A Singapore il governo punta su nuovi incentivi economici per contrastare il calo della natalità. Il premier Lawrence Wong ha annunciato sostegni fino a 47mila euro (70mila dollari di Singapore) per ogni figlio nei primi 17 anni di vita. “Vogliamo rendere più facile per i singaporiani che desiderano avere dei figli mettere su famiglia e crescerla” ha dichiarato Wong nel tradizionale discorso per il National Day Rally. Tra le misure sono previsti un contributo di circa 7mila euro alla nascita e altri 7mila per la futura istruzione oltre a un aumento dei congedi parentali e delle agevolazioni per l’acquisto della prima casa.
La città-Stato conta circa 6 milioni di abitanti e sta affrontando una crisi demografica particolarmente profonda: il tasso di natalità è infatti tra i più bassi dell’Asia (vanno peggio solo Taiwan, la Corea del Sud, Hong Kong e Macao). Nel 2025 il tasso di fertilità è sceso al minimo storico, ovvero 0,87 figli per donna. Si tratta di una cifra ben lontana dalla soglia di 2,1 ovvero quella necessaria a garantire il ricambio generazionale.

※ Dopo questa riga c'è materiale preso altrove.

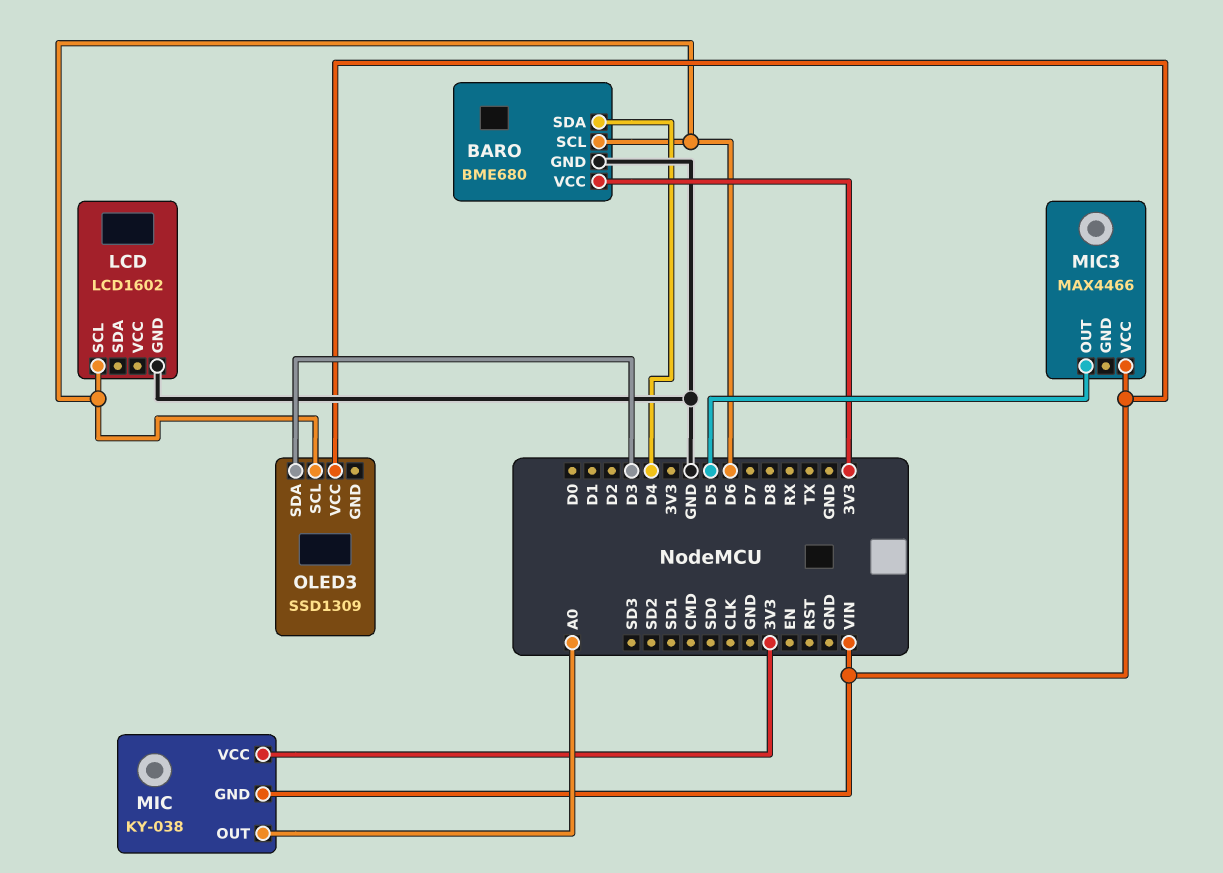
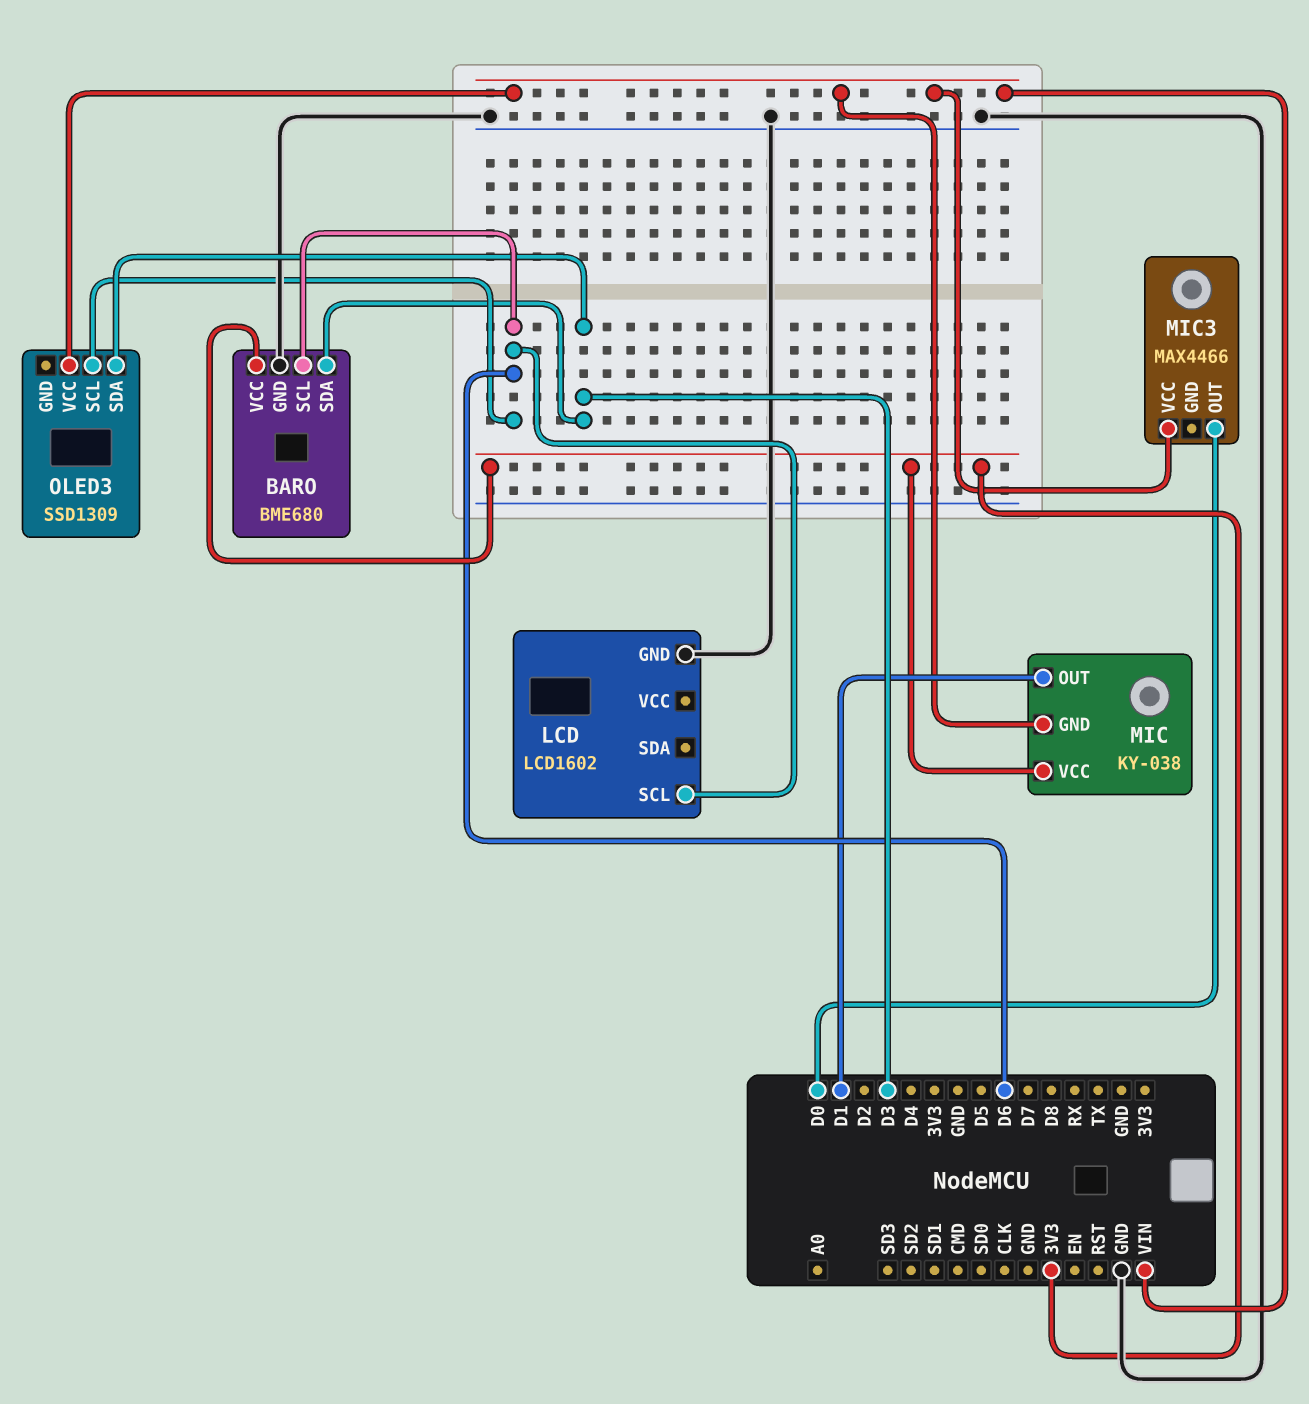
BARO pin SDA: D4 -> D3
MIC pin OUT: A0 -> D1
MIC3 pin OUT: D5 -> D0

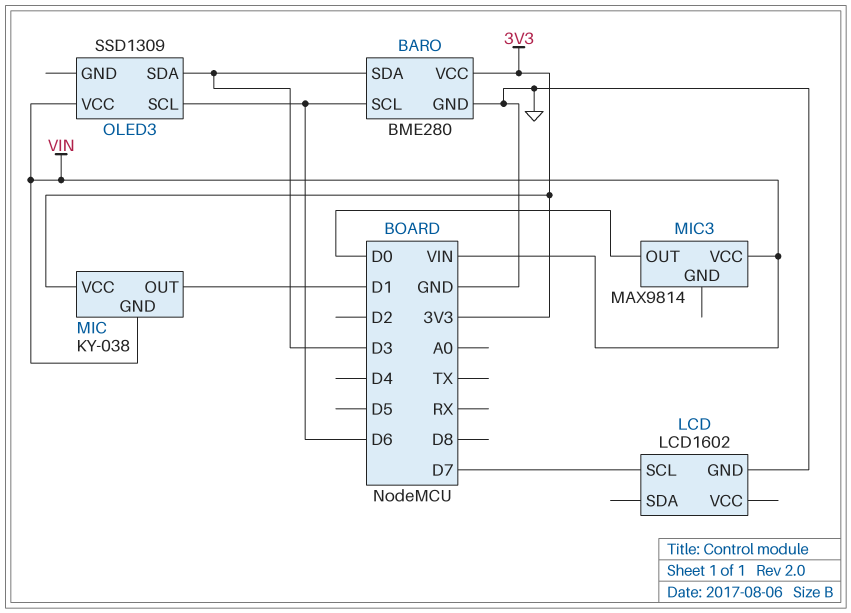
BARO: BME680 -> BME280
LCD pin SCL: D6 -> D7
MIC3: MAX4466 -> MAX9814

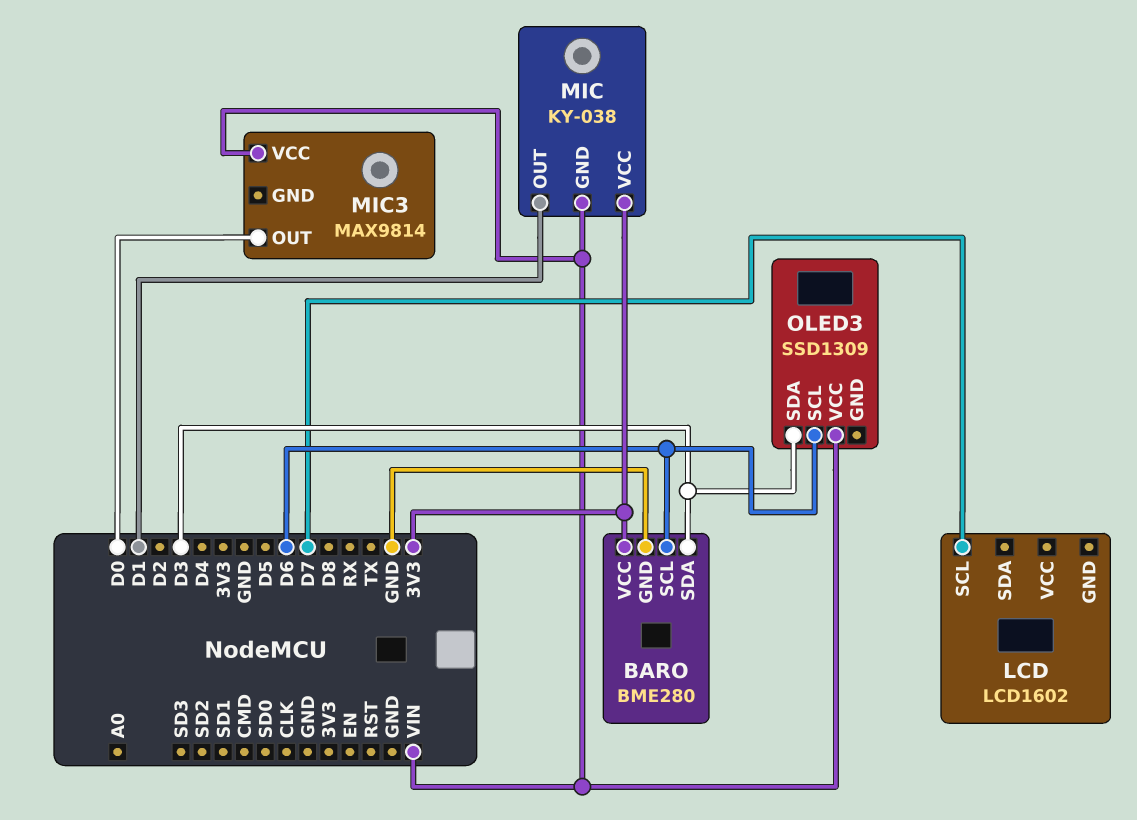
LCD pin GND: GND -> none

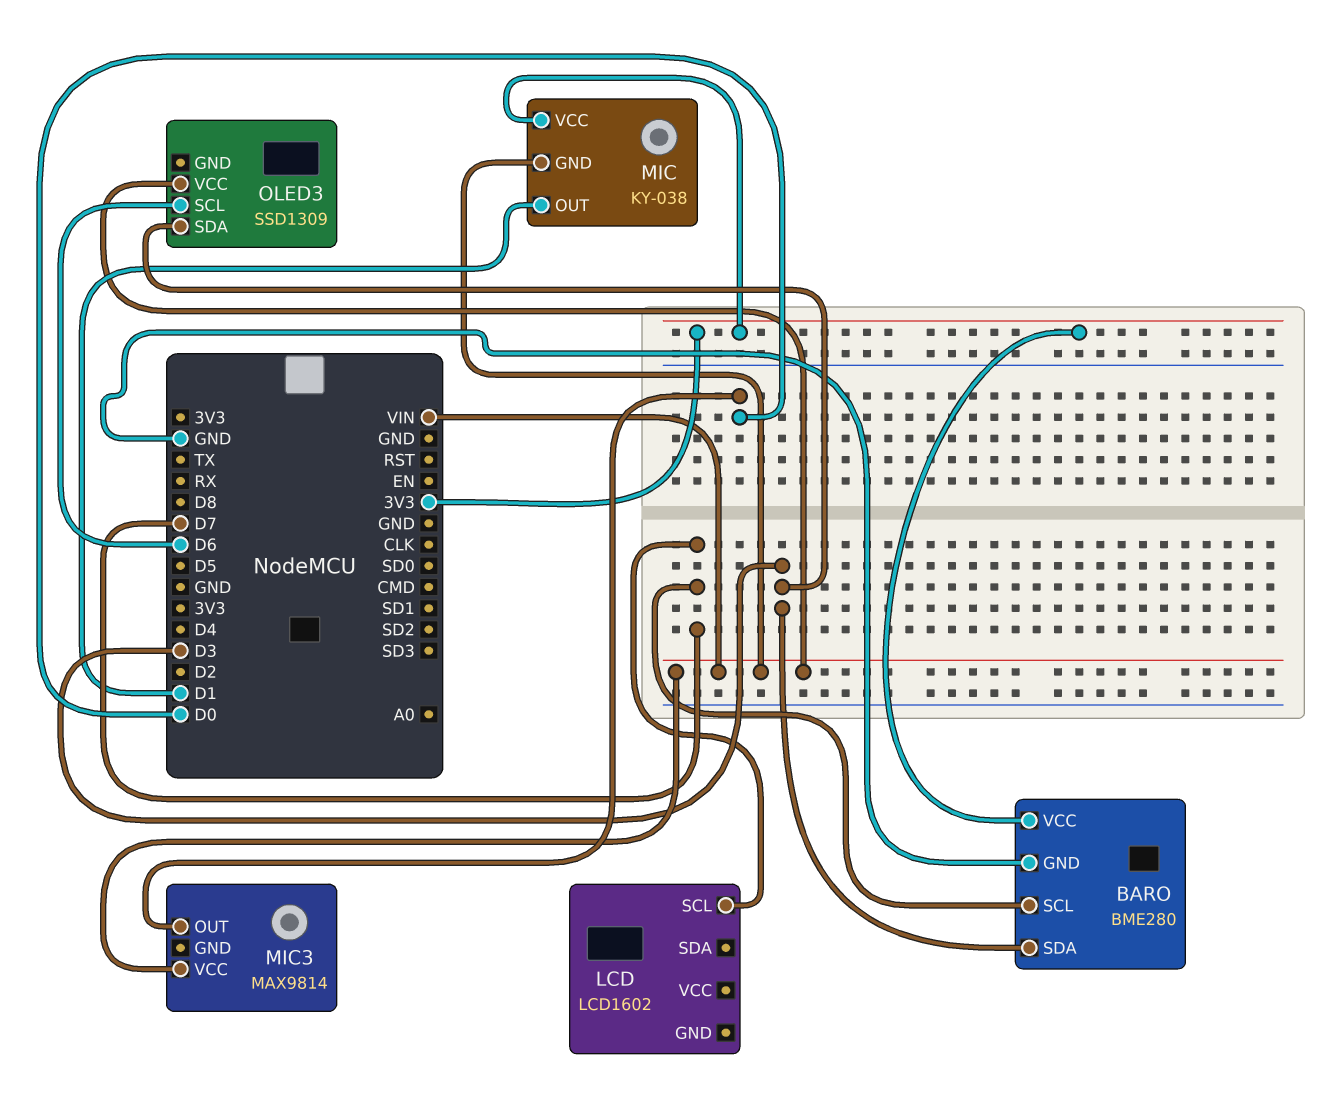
BARO pin SCL: D6 -> D7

Anche in Italia il numero di nuovi nati diminuisce di anno in anno, ma il tasso di fecondità nel 2025 è stato di 1,14.
Singapore già da quest’anno potrebbe diventare una società “super anziana”, secondo i parametri delle Nazioni Unite, con almeno il 21% della popolazione di età pari o superiore a 65 anni. Di questo gruppo fanno già parte tra gli altri anche il Giappone, l’Italia e la Germania. E così, entro il 2030, un cittadino su quattro dovrebbe avere almeno 65 anni.